Although I was added to protocol this week, a lot of what I did was basic and simple things to make sure the rats were being taken care of. I spent a few days making cages, changing cages, marking the rat's tales so we can tell which rat is which, weighing them, feeding them, and checking on them. I realized that no matter where you go in life you are going to need to complete tasks that you do not always want to because they seem mundane, boring, or not important enough. But without all of these simple tasks completed, not only do the rats not live good lives, but no testing would be able to be completed. Millions of lives would not be able to be helped with research just because I didn't want to do something simple and easy. So even though it was boring at points to just be changing cages, I knew it was just as important as running tests. I did get to run one test this week--it is called an elevated plus-maze. I completed this task with one fellow assistant. During the task we timed when the rats would stay in the open ends, when they stay in the closed ends, and when they cross from open arm to open arm or closed arm to closed arm. All in all, even though this week wasn't what I expected, I still learned a lot and obtained a greater appreciation for all of the research that is completed throughout the world. 

The elevated plus maze
The elevated plus maze

Friday, June 30, 2017

Week 1 - 6/5/2017

Week 1

Me standing in front of the lab building and sign
The door to the lab
The wet lab
The pH scale machine
The view of the lab from across the street

It was the first week of my internship and I was not sure what to expect. I had just finished my first year of college, and had taken about a two week break to get settled at home. I have never had a 9-5, Monday-Friday job before, so this was new territory for me. I knew that my Magellan would be a lot different from many others--after all I am staying in the United States. But I also knew that it would be a worthwhile experience. Already in my first week I was exposed to many lab practices, protocols, rules, and regulations that I had never thought of before.

During the first week, I went through training about animal care, how to handle animals, laboratory safety, and the ethics of animal testing.

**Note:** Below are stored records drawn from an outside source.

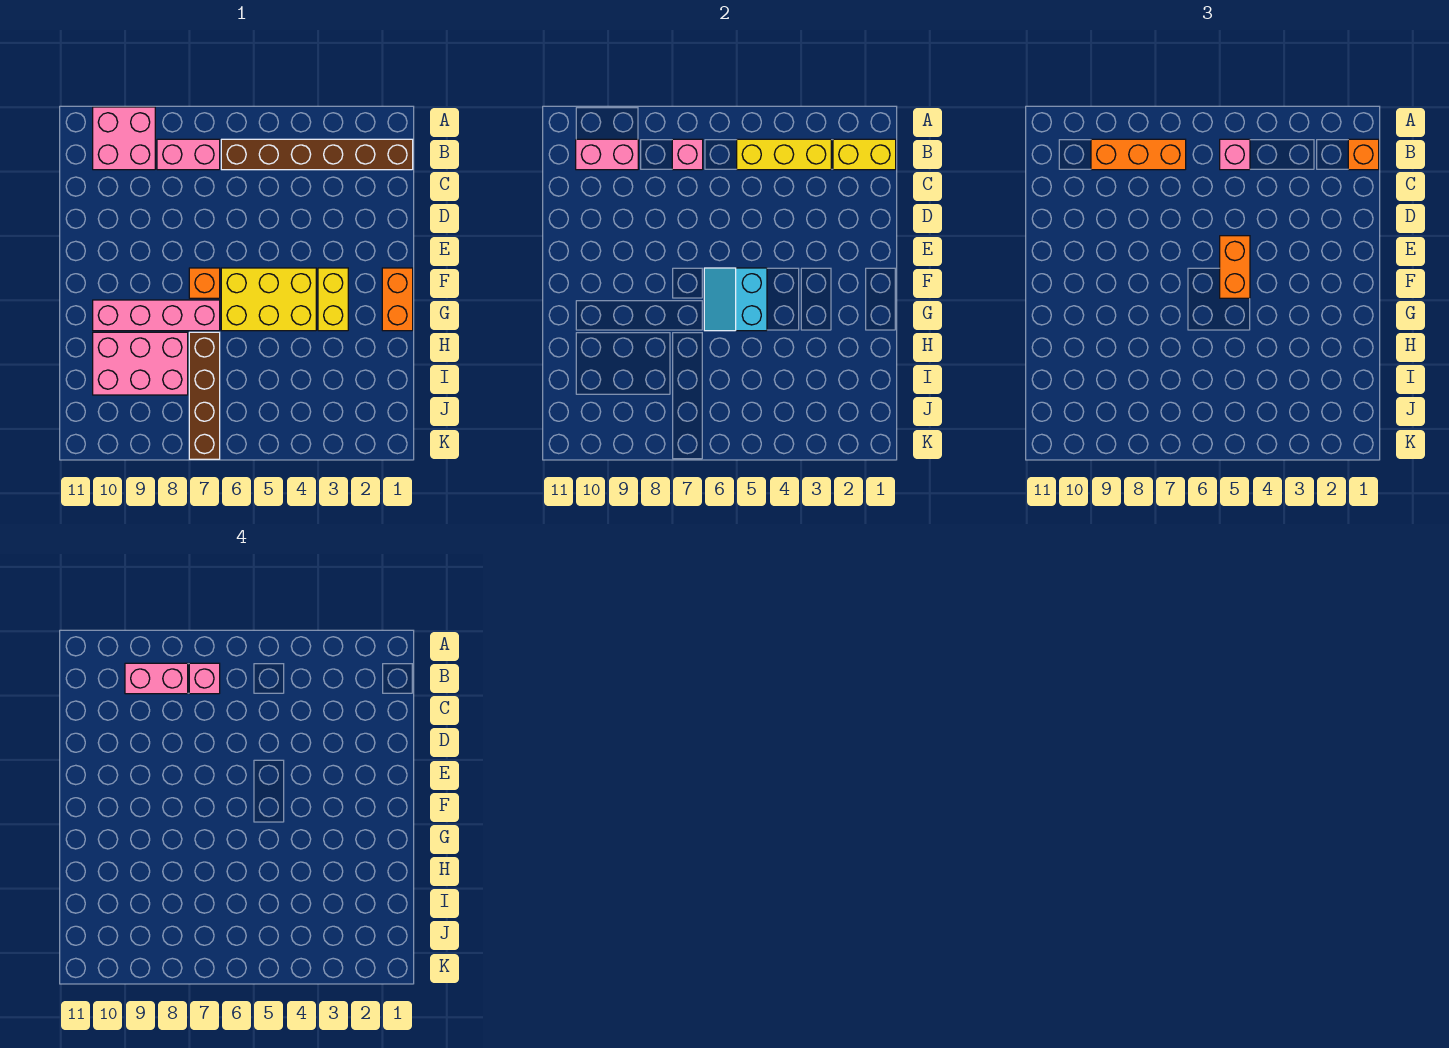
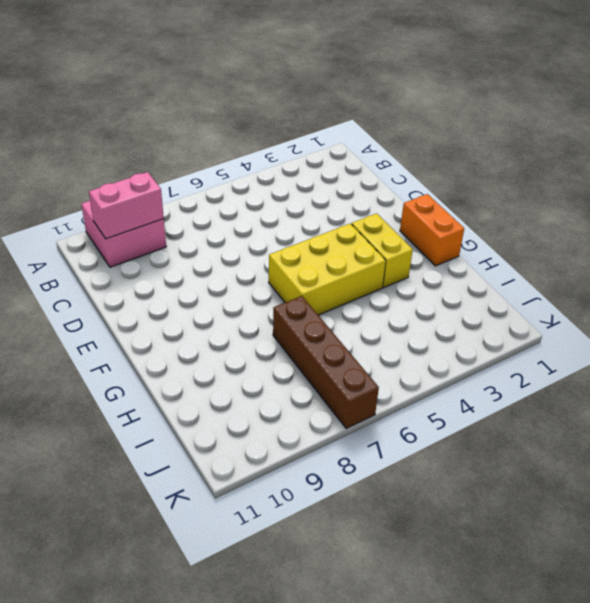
none -> brown brick B1:B6 level 1
none -> pink brick B7:B8 level 1
none -> orange brick F7 level 1

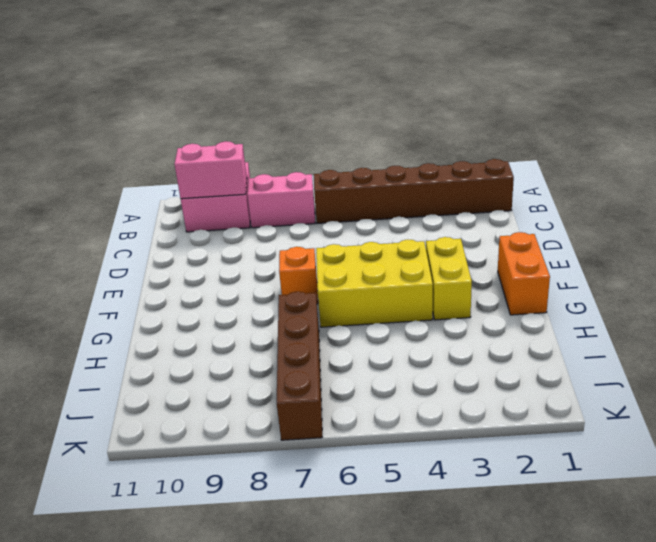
none -> pink brick G7:G10 level 1
none -> pink brick H8:I10 level 1
none -> yellow brick B1:B2 level 2

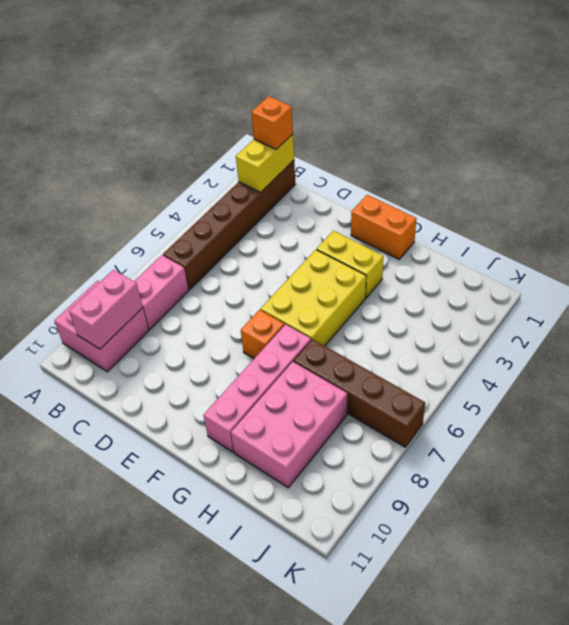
none -> yellow brick B3:B5 level 2
none -> pink brick B7 level 2
none -> cyan slope F5:G6 level 2 top 5

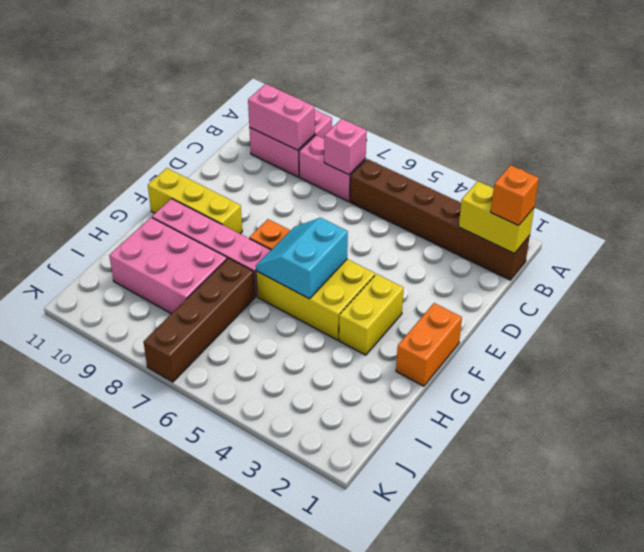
yellow brick F9:F11 level 1 -> yellow brick B3:B5 level 2
none -> pink brick B5 level 3
none -> orange brick B7:B9 level 3
none -> orange brick E5:F5 level 3

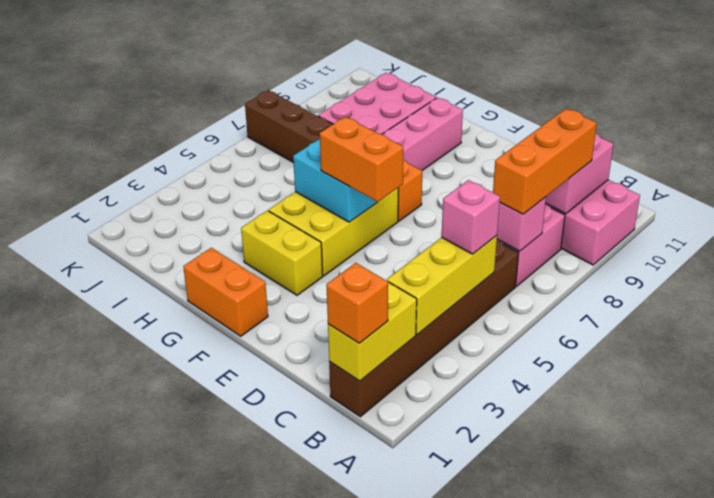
none -> pink brick B7 level 4
none -> pink brick B8:B9 level 4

The lab that I am working with completes studies on rats and fish. I had not been added to protocol yet, so a lot of my first week was watching what the lab technicians do and helping out with small tasks like making cages. To me, this was the perfect way of settling into my job as a lab assistant because I really got to observe the method and type of work the technicians did.

The two most fascinating parts of my week was making nicotine for the self-administration rats and being able to dissect rats for toxicology studies. I made the nicotine in the lab alongside a fellow assistant after being taught once and walked through it by one of the lab technicians. I really enjoyed this because I felt like I was finally being able to apply what I had learned in my chemistry labs to something useful in the work world. We had to test the pH of the solution and adjust it to be just right by using NaOH and HCl solutions. It was really fun because I was able to use a digital pH detector instead of paper!

It also enjoyed learning how to dissect the spleen and brain out of rats, because I took an anatomy and physiology class in high school and dissected cats. At first it was a little bit tricky, but after observing some dissections and being walked through a few, I got the hang of it.

My first week was definitely very rewarding, because I learned a lot about how labs operate and all of the protocols and guidelines that go into research. I was also happy the I was able to survive my first week of work in the adult world! I know that I will learn a lot more throughout this internship and I am very grateful for the opportunity to complete it.